Nested queries in Flotilla could collide on idx or hang(on ray mode)

## Describe the bug

  Here, "nested query" mean a new DataFrame is **somehow** created inside a UDF, aka, one Daft query is started from inside the execution path of another Daft query.

  There are two related problems in Flotilla when nested queries are involved.

  1. Flotilla now used `DistributedPhysicalPlan.idx()` to track in-flight plan state.
  `idx()` is only process-local, so a driver process and a Ray worker can both produce `idx == "0"` in a new process. This can cause collision because two different plans may have same idx, and in practice can fail with `KeyError`.

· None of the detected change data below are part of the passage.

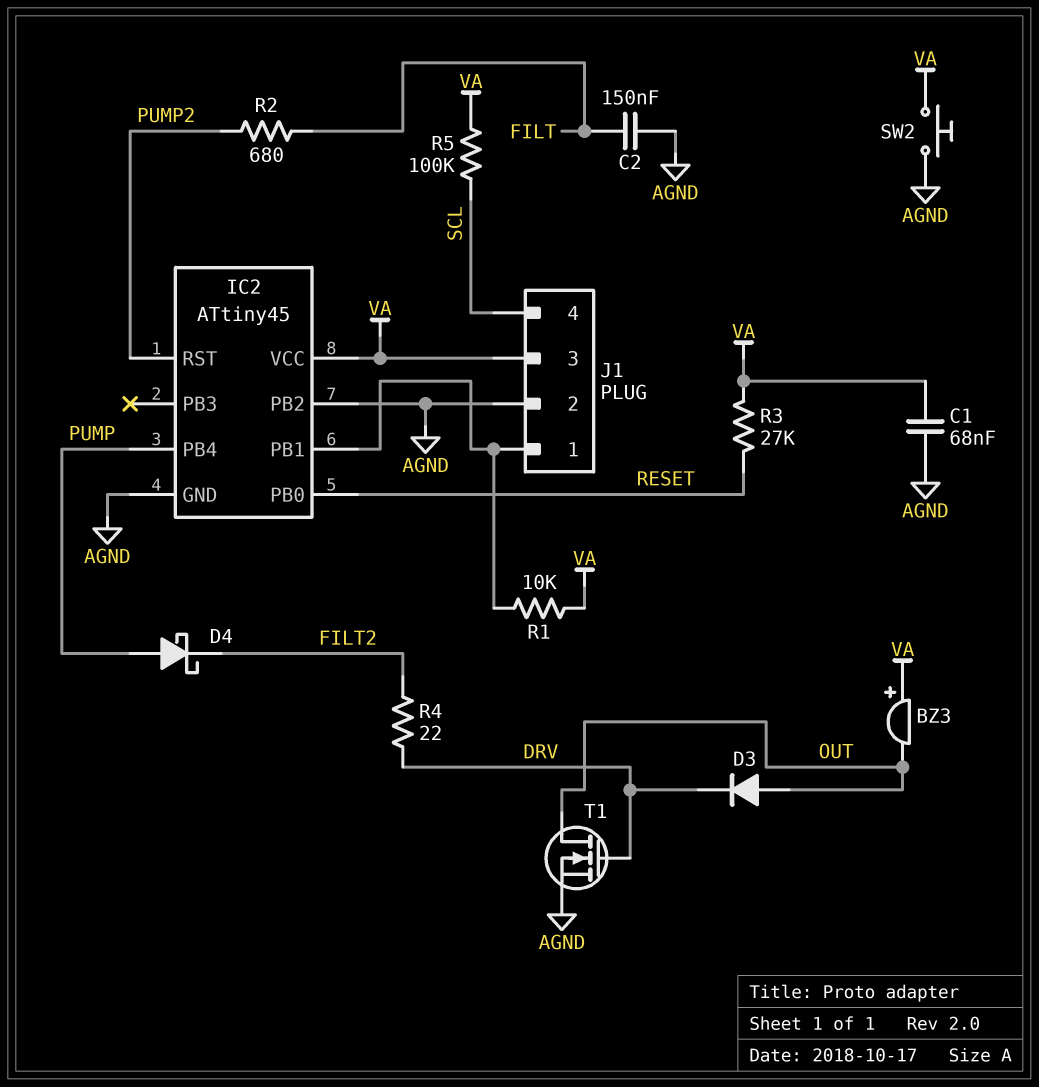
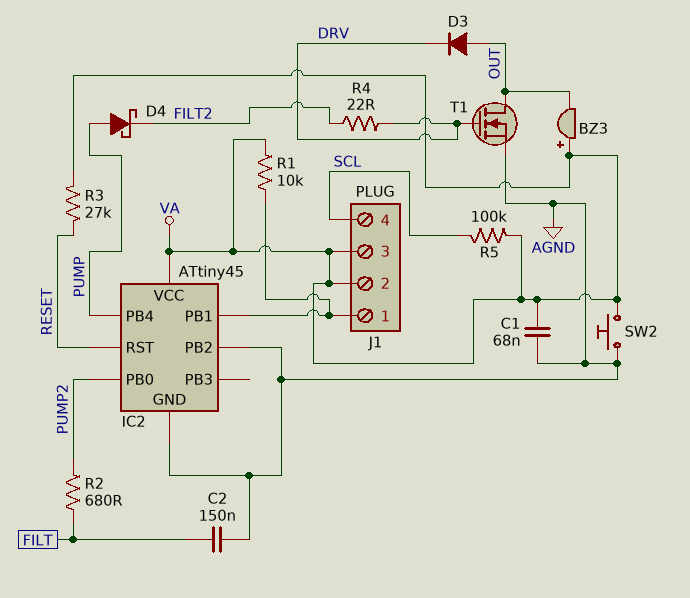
IC2 pin PB0: RESET -> PUMP2
IC2 pin RST: PUMP2 -> RESET
J1 pin 2: AGND -> VA

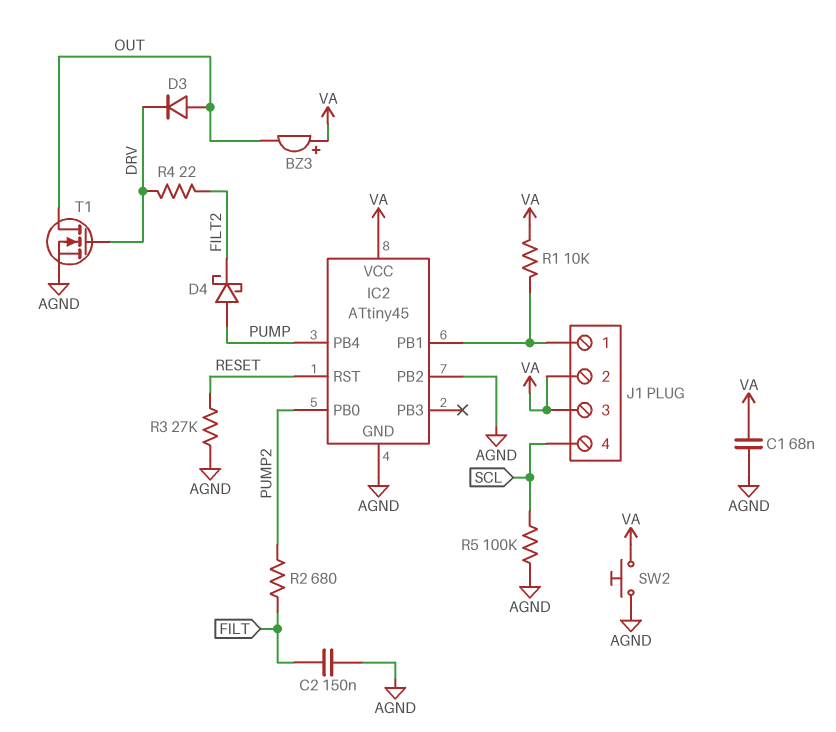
R3: 27k (RESET, VA) -> 27k (AGND, RESET)
R5: 100k (SCL, VA) -> 100k (AGND, SCL)

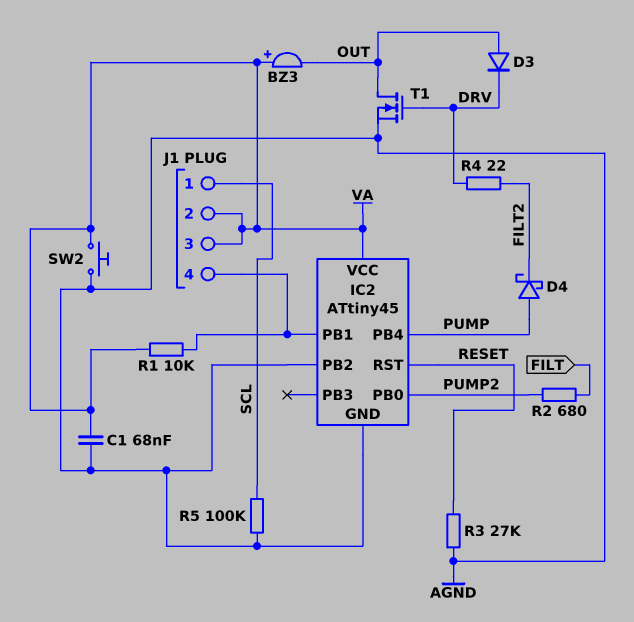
C2: 150nF (AGND, FILT) -> none
J1 pin 1: IC2/PB1 -> SCL
J1 pin 4: SCL -> IC2/PB1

  2. A nested Flotilla runner can resolve back to the same named actor through `get_if_exists=True`.
  When that happens, the actor ends up waiting on work scheduled back onto itself, and the nested query can hang. see(https://docs.ray.io/en/latest/ray-core/actors/named-actors.html)

  ## To Reproduce

 It's very hard to produce the error from the daft user interface, because this is related to internal implementation. But this issue is easy to understand. The smaller scripts below are minimized internal reproducers for the two underlying failure modes:

  ### Repro 1: process-local `idx()` can collide across processes

  This is a minimized internal reproducer for the underlying Flotilla state collision.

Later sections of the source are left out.